More than 75 companies are now providing scheduling solutions, resulting in a super fragmented marketplace where no single company has even five percent of the existing market. One by-product of the glut: the need for a one stop, API-driven product that can confirm bookings across the different platforms.
MyTime, which has been developed by Red Beacon founder Ethan Anderson, is one aggregator. Another is Avalon Ventures-funded Pingup, which has been in development for two years and just announced a deal with CityGrid Networks’ Citysearch and InsiderPages to embed task completion on their pages.
Pingup CEO Mark Slater talked with BIA/Kelsey about the space.

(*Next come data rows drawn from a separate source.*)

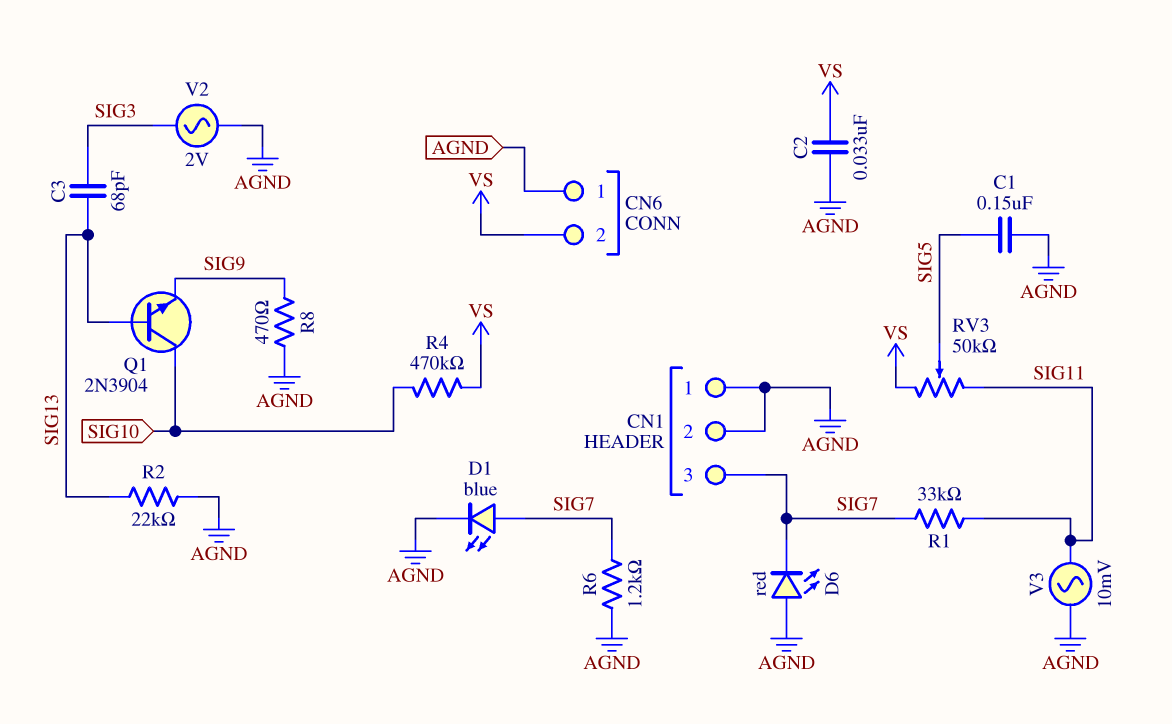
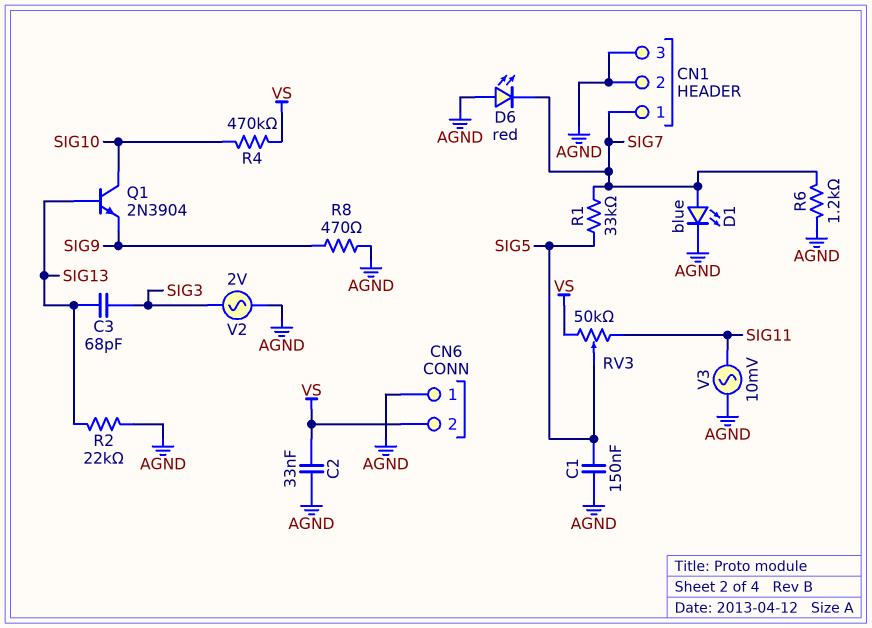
CN1 pin 1: AGND -> SIG7
CN1 pin 3: SIG7 -> AGND
R1: 33k (SIG7, SIG11) -> 33k (SIG5, SIG7)

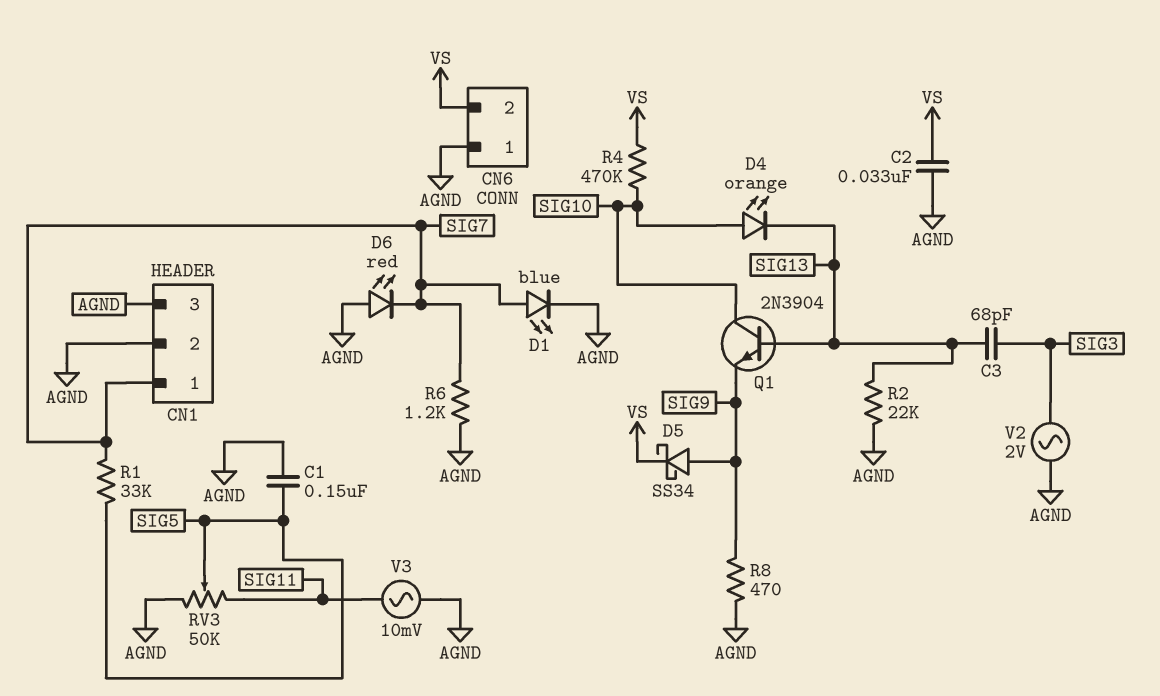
D4: none -> LED orange (A SIG10, K SIG13)
D5: none -> schottky SS34 (A SIG9, K VS)
RV3: 50k (SIG11, VS, wiper SIG5) -> 50k (AGND, SIG11, wiper SIG5)

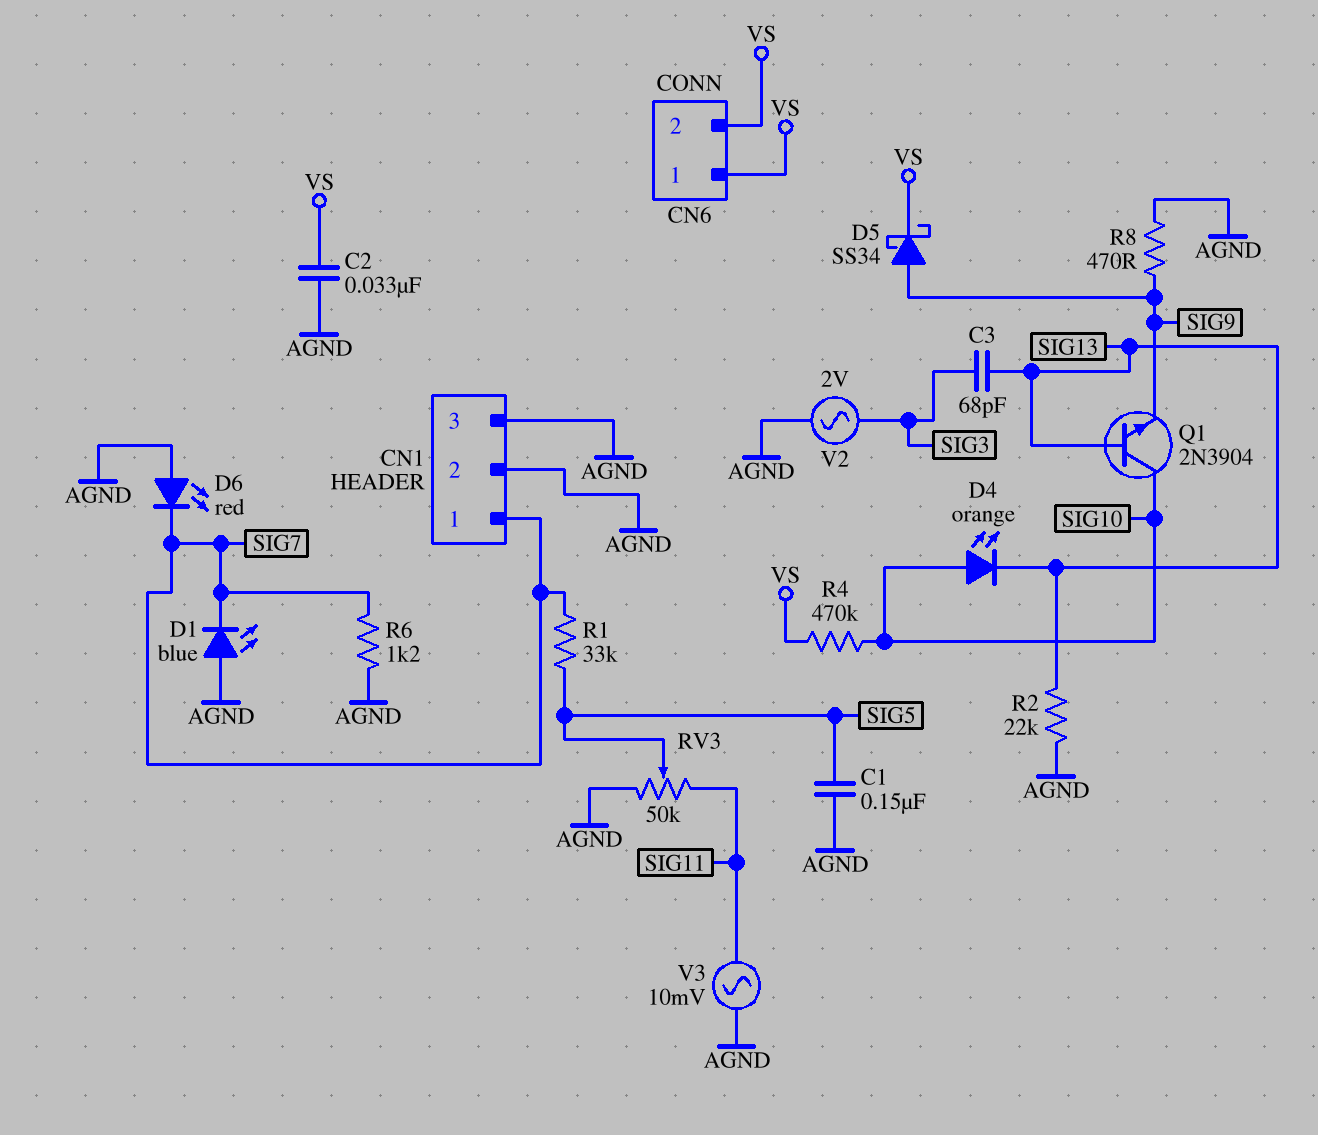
CN6 pin 1: AGND -> VS
D1: LED blue (A SIG7, K AGND) -> LED blue (A AGND, K SIG7)

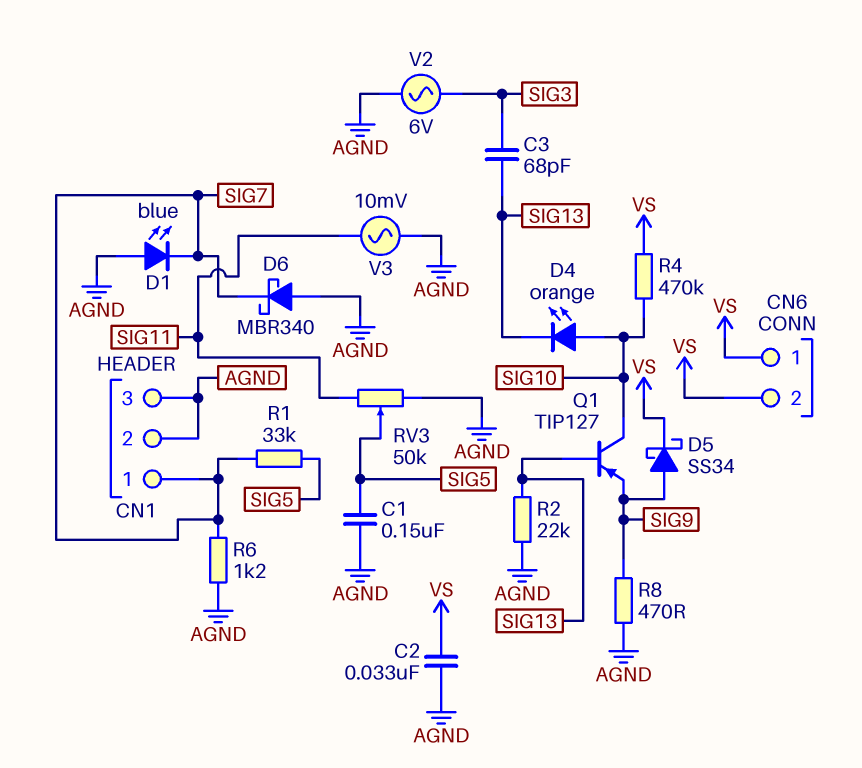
D6: LED red (A AGND, K SIG7) -> schottky MBR340 (A AGND, K SIG7)
Q1: NPN 2N3904 (B SIG13, C SIG10, E SIG9) -> PNP TIP127 (B SIG13, C SIG10, E SIG9)
V2: AC 2V (AGND, SIG3) -> AC 6V (AGND, SIG3)

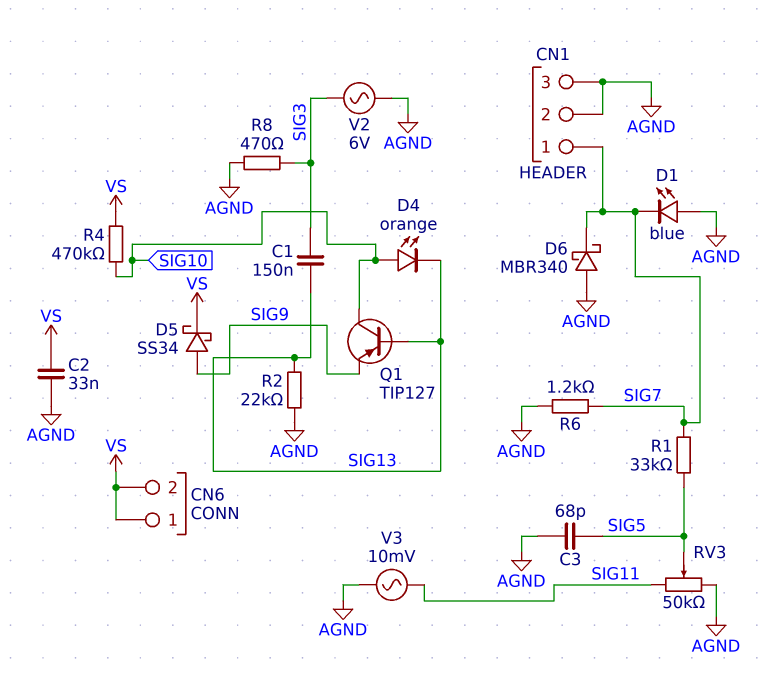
C1: 150nF (AGND, SIG5) -> 150nF (SIG3, SIG13)
C3: 68pF (SIG3, SIG13) -> 68pF (AGND, SIG5)
R8: 470 (AGND, SIG9) -> 470 (AGND, SIG3)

He says it has become especially critical with the development of the Local On Demand Economy (LODE), which allows consumers to set up appointments on an on-demand basis (and is also the subject of BIA/Kelsey’s June 12 LODE conference in San Francisco.)
“We want to be the platform that powers LODE,” he says, noting that the traffic that had once been focused entirely on search has now broadened to also include task completion. Services such as Pingup are “an extremely efficient way to provide access to businesses,” he adds.
Pingup, which is based in Boston and has 19 employees, is “only about integrating the software,” says Slater. It has no aspirations of its own to be a media player or a destination in its own right. “We don’t represent a competitive threat to the demand side or the supply side,” he says.
Slater adds that its deal with CityGrid Networks’ Citysearch and InsiderPages will bring in thousands of businesses on the appointment supplier side. The company expects to name at least five more publisher announcements in 2015, potentially including listings partners, search engines, ecommerce companies and messaging companies.